The most striking difference between literary Latin and the later Romance languages is the loss of the case system. Already at the beginning of the vernacular literary period, only Old French, Old Provençal, and Rhaeto-Romance (nominative versus oblique) as well as Eastern Romance (nominative-accusative versus genitive-dative) displayed any traces of case in nouns, and only Eastern Romance preserves noun cases up to the present day. The loss must have been quite gradual, however. It may have been helped by some of the sound changes noted above, but there was already a tendency towards the use of prepositions rather than cases in certain instances long before these changes took place. Cases were, however, generally preserved better in pronouns than elsewhere.

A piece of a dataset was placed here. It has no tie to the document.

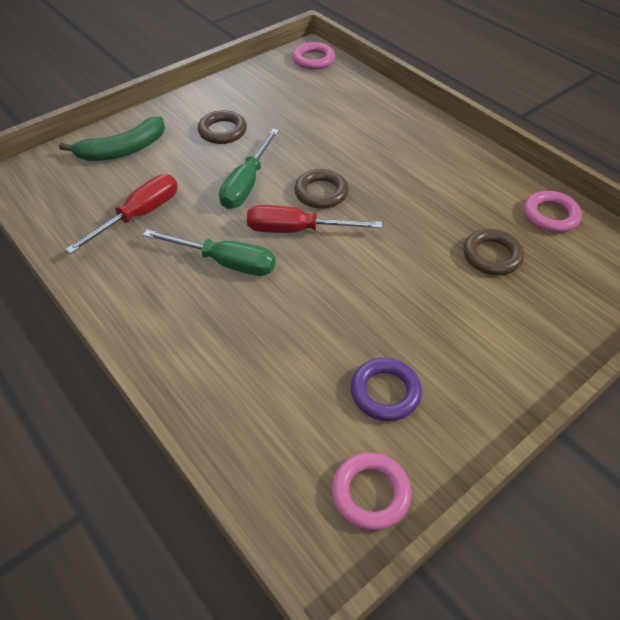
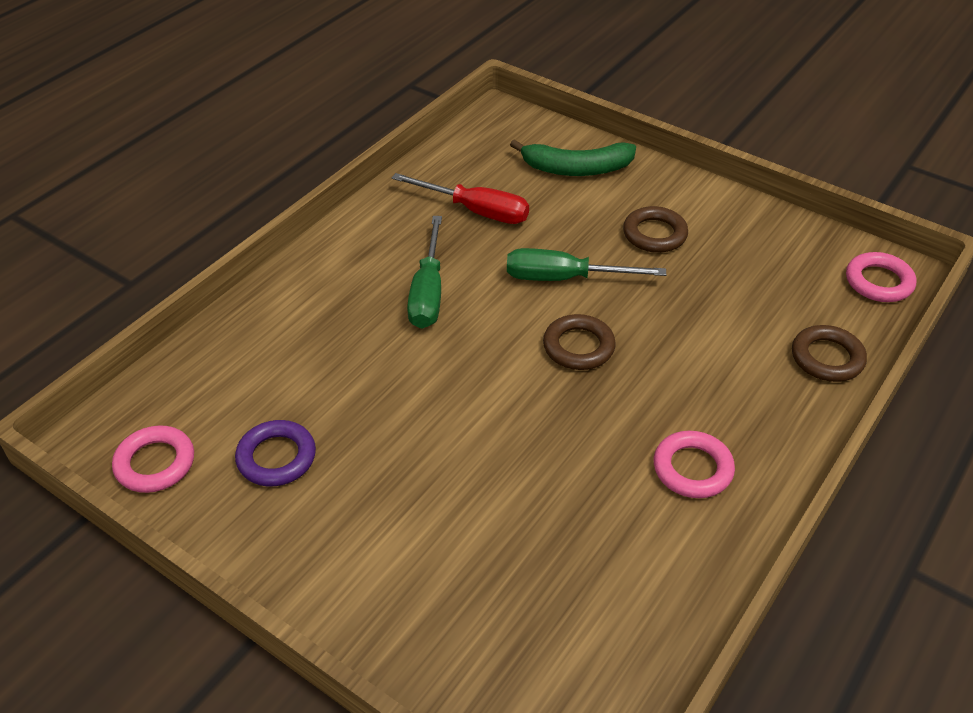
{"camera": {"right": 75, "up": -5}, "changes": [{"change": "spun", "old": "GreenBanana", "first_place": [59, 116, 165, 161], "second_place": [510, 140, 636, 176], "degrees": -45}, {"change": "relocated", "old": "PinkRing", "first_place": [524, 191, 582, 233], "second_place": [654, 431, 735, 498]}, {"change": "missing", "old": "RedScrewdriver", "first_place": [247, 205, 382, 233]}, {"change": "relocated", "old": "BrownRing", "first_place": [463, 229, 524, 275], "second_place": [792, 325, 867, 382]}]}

The ablative was already well on its way out during Imperial times, and was probably confined to set phrases in Vulgar Latin, much as the locative had been in literary Latin. One of these phrases was an innovated formation, where an adjective in the ablative was used with ménte to create adverbs of manner. Additionally, the ablative of the gerund was often used as a present participle. Otherwise, the ablative mostly merged with the accusative, as it had become homophonous with it in the singular through sound change in four of the five declensions.
The vocative, which had already merged with the nominative in most declensions by Classical Latin, was lost except for a few relic forms such as Spanish maese. The modern Romanian vocative is likely of Slavic origin.
The genitive and dative also merged into a single genitive-dative case, but this process probably took longer, and a few scattered uses of the genitive still remain even today (Italian family names in -i and Spanish weekday names in -es, for example). This merged case was itself in danger of disappearing, and eventually vanished almost completely, except in pronouns and determiners (which would later become articles). Romanian still retains this situation, having articles with two cases, nominative-accusative and genitive-dative. Interestingly, it is the (pronomial) form of the old dative that survives in the singular, but the genitive in the plural. It is quite likely that the situation was similar in Vulgar Latin as well, as there are no traces of the old dative plural anywhere in Romance, while the genitive plural survives, outside Romanian, in pronouns like French leur, Italian loro.
Finally, towards the end of the Empire, the nominative gradually began to merge with the accusative. This was done differently in each dialect (and did not occur in Old French until the 13th century or so), though typically the accusative singular displaced the nominative singular when they differed. As such, it is traditional in Romance linguistics to cite the Latin accusative (with or without final -m) for nouns and adjectives inherited from Latin. As with the vocative, a few nominative singulars were retained as relics (e.g. Old French prestre).
Adjectives were, as in Classical Latin, declined mostly identically to nouns. The Classical Latin comparative was discarded (though relics, especially from melior, are not uncommon) and replaced with plūs or magis before the adjective. The synthetic superlative was likewise discarded and replaced with the definite article plus the comparative.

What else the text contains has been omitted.